A bit of a transition, huh? Work as a lab technician, especially with cars and trucks, is very physically demanding. (Higher ups suggested he get a college degree). In my 10th year of 20 years in lab, I went back and started working on an undergraduate degree. Started with computer programming classes, we programmed our own test equipment. Our data gathering equipment was Hewlett Packard equipment based on basic instruction code. I decided to not go into engineering because it would be too time-consuming. At the time I was raising a family and still working eight hours a day. I got my undergraduate degree in business administration. It was a good path.
Does your sales work Include all HVAC units Modine manufactures or do you specialize in one or another?
I started out managing all products but in the interim, the BHVAC group split into engineered products and distributed products. I am currently managing distributed products.
What’s the difference?
A distributed product arrives in a box a contractor could carry out of a distributor and put in the back of a pickup truck. It’s a box of heat. An engineering product arrives on flatbed at jobsite and needs a crane to lift on top of a building (such as an Atherion system).
What are the main selling points of Modine products?
It’s multifaceted. No. 1 is the longevity. The market knows Modine is not a turbulent organization. If you buy a product from Modine, in five years you’re probably going to be dealing with similar attitudes and similar financial strengths. Reputation can only carry you so far. One of the aspects that lends to our strength is the follow-up from people, whether at Racine, or representatives in the field or our customers or our manufacturing plants, which are integral to customer service in the marketplace, versus just spitting out boxes of product.
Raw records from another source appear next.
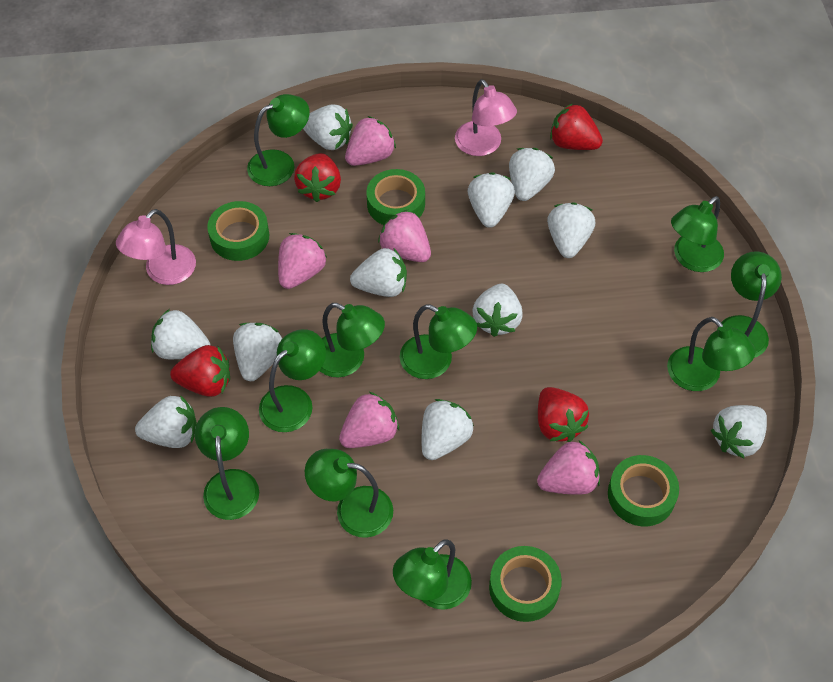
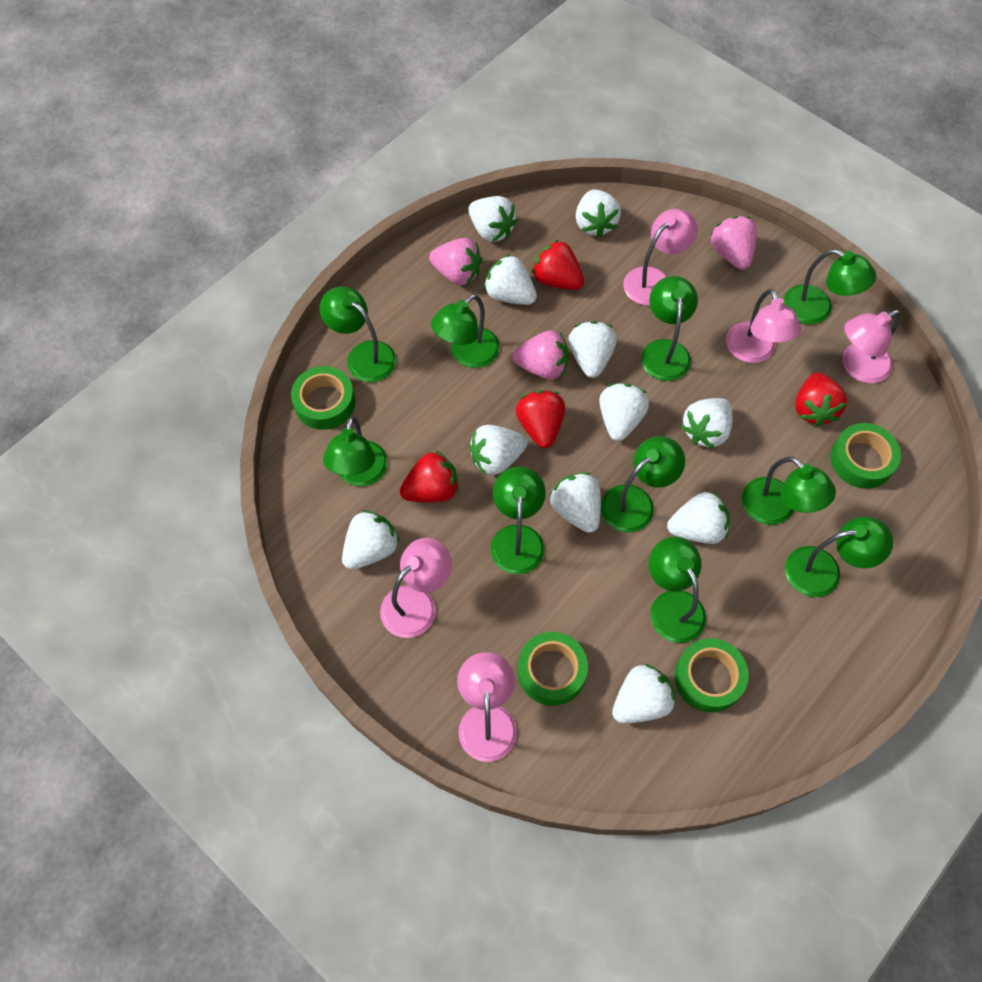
pink lamp: 2 -> 5
pink strawberry: 5 -> 3

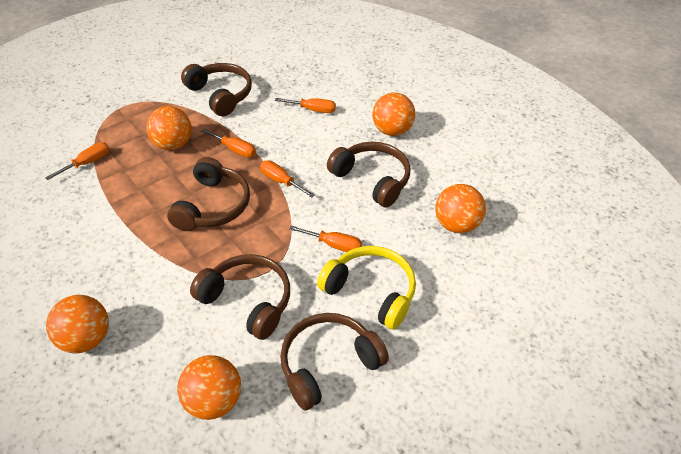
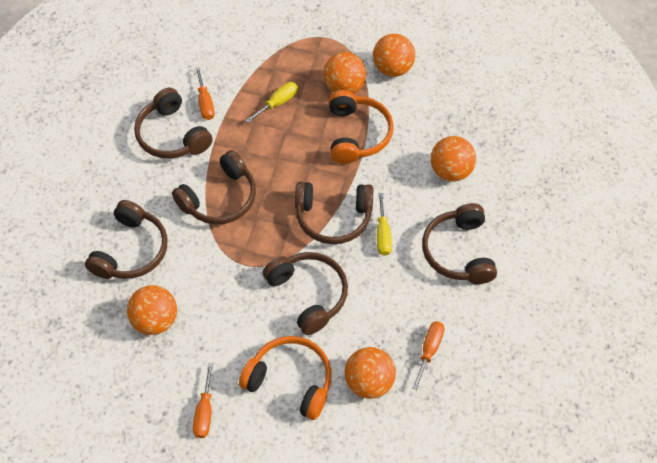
brown headphones: 5 -> 6
orange headphones: 0 -> 2
orange screwdriver: 5 -> 3
yellow headphones: 1 -> 0
yellow screwdriver: 0 -> 2

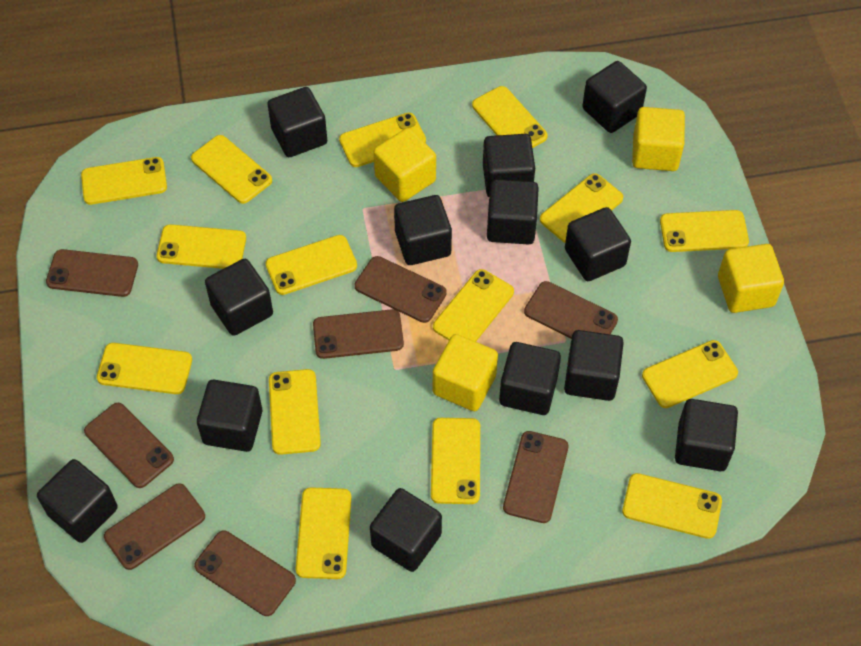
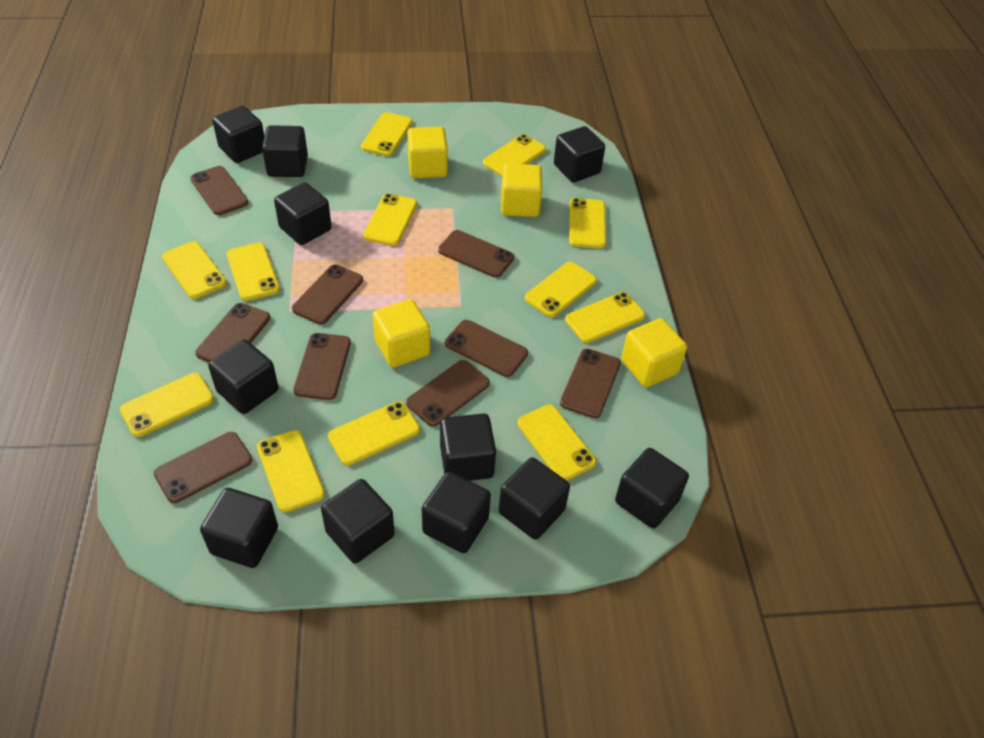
black cube: 13 -> 11
brown phone: 8 -> 9
yellow phone: 15 -> 12

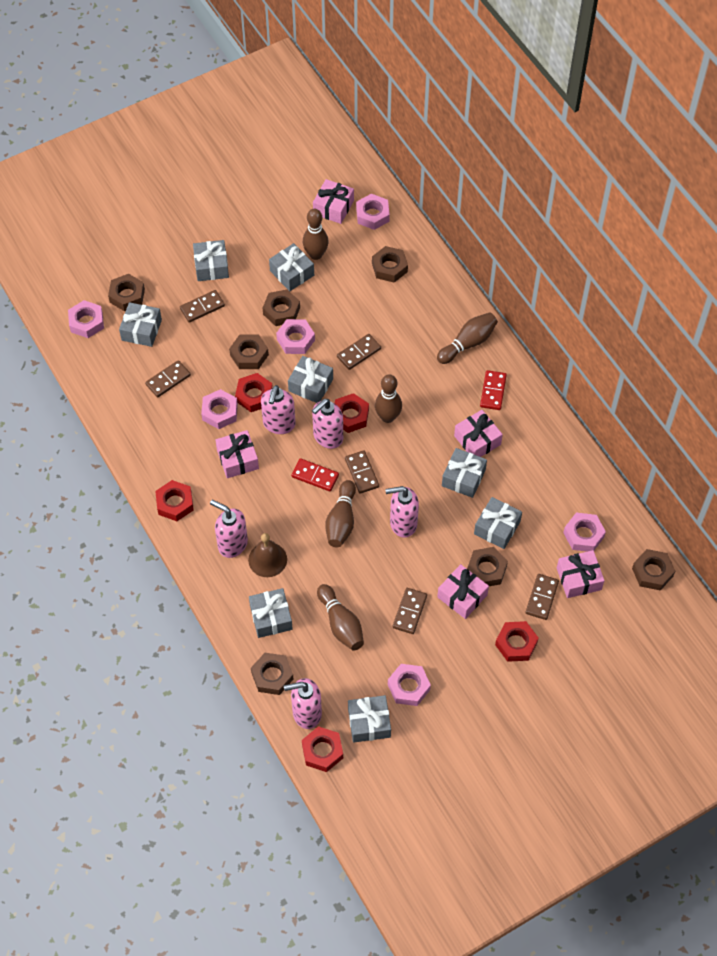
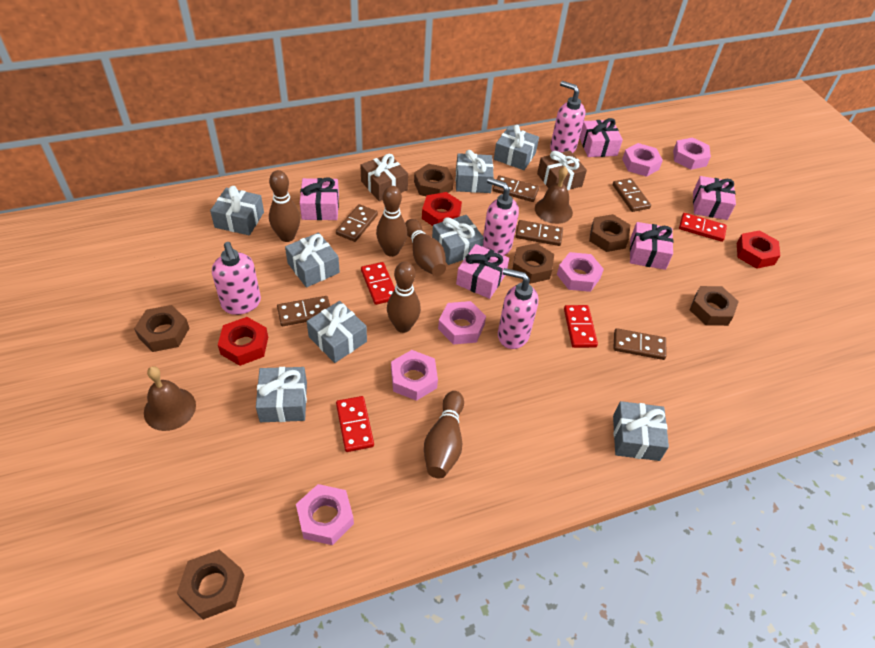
brown bell: 1 -> 2
brown gift: 0 -> 2
brown nut: 7 -> 6
pink soap dispenser: 5 -> 4
red domino: 2 -> 4
red nut: 5 -> 3

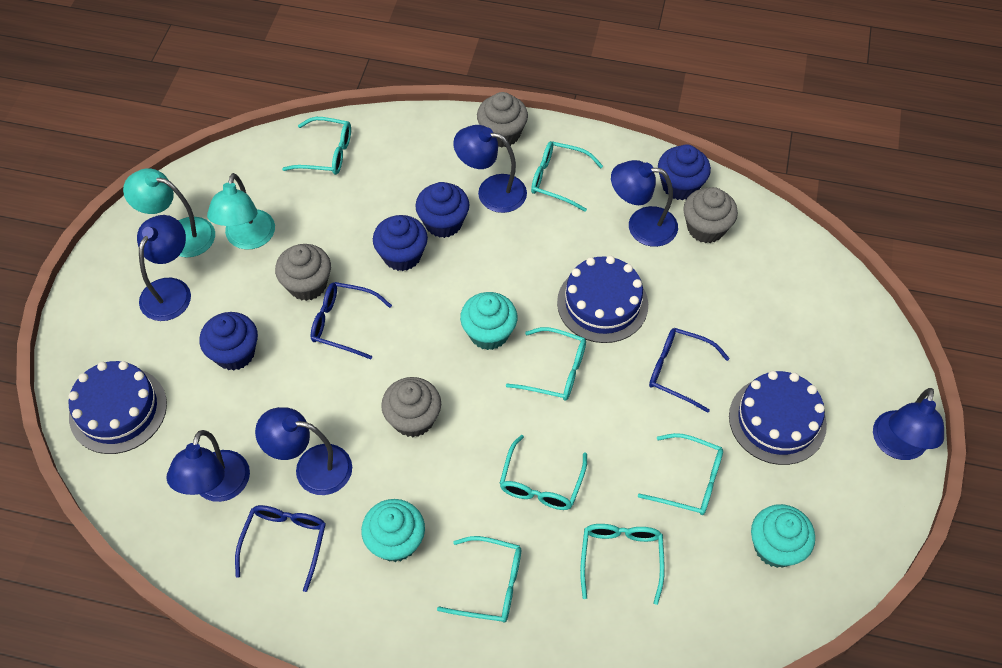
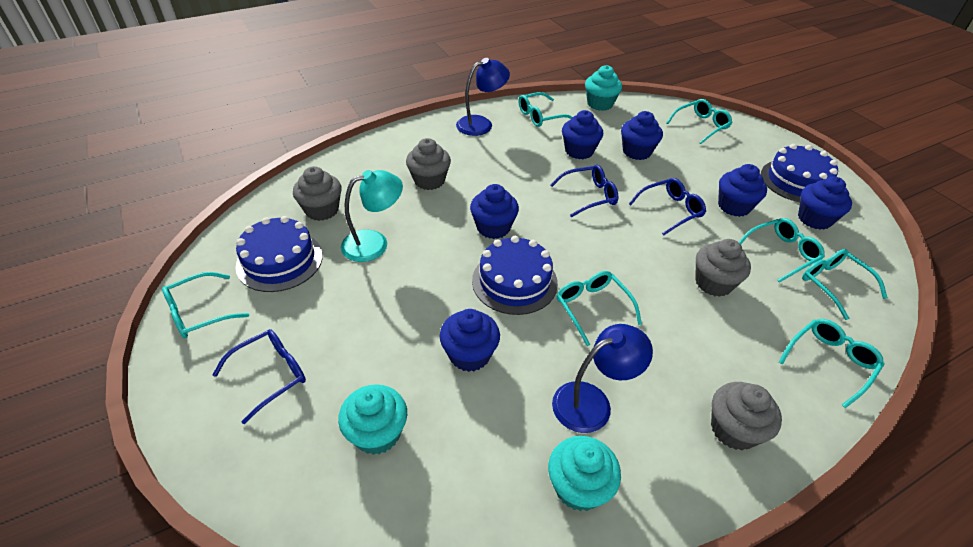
blue cupcake: 4 -> 6
blue lamp: 6 -> 2
turquoise lamp: 2 -> 1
Modine offers a high-quality product with above-average reliability and durability. When asked to perform, it will perform. That’s reliability. It will do it for a long time. That’s durability. Some of our products installed right now are 60-70 years old.
What are clients and customers looking for and has that changed over time?
Our customers are looking for advancements in efficiency, we have stepped up to the plate with that. Also the speed of business; we have the best selection software in the business. Easy for sales channels to accurately select and quickly order Modine products. Those products can then arrive in the marketplace very quickly because we have a fair amount of stock ready in our plants to ship on two days’ notice. People can be warm for periods of time without a whole lot of problems. You can turn on a fan, slip into more comfortable clothes. People cannot stand to be cold. It’s important to get product to market in a hurry, especially in winter, especially when a lot of our products might be used for keeping human beings, animals, plants, whatever, warm. Speed is important.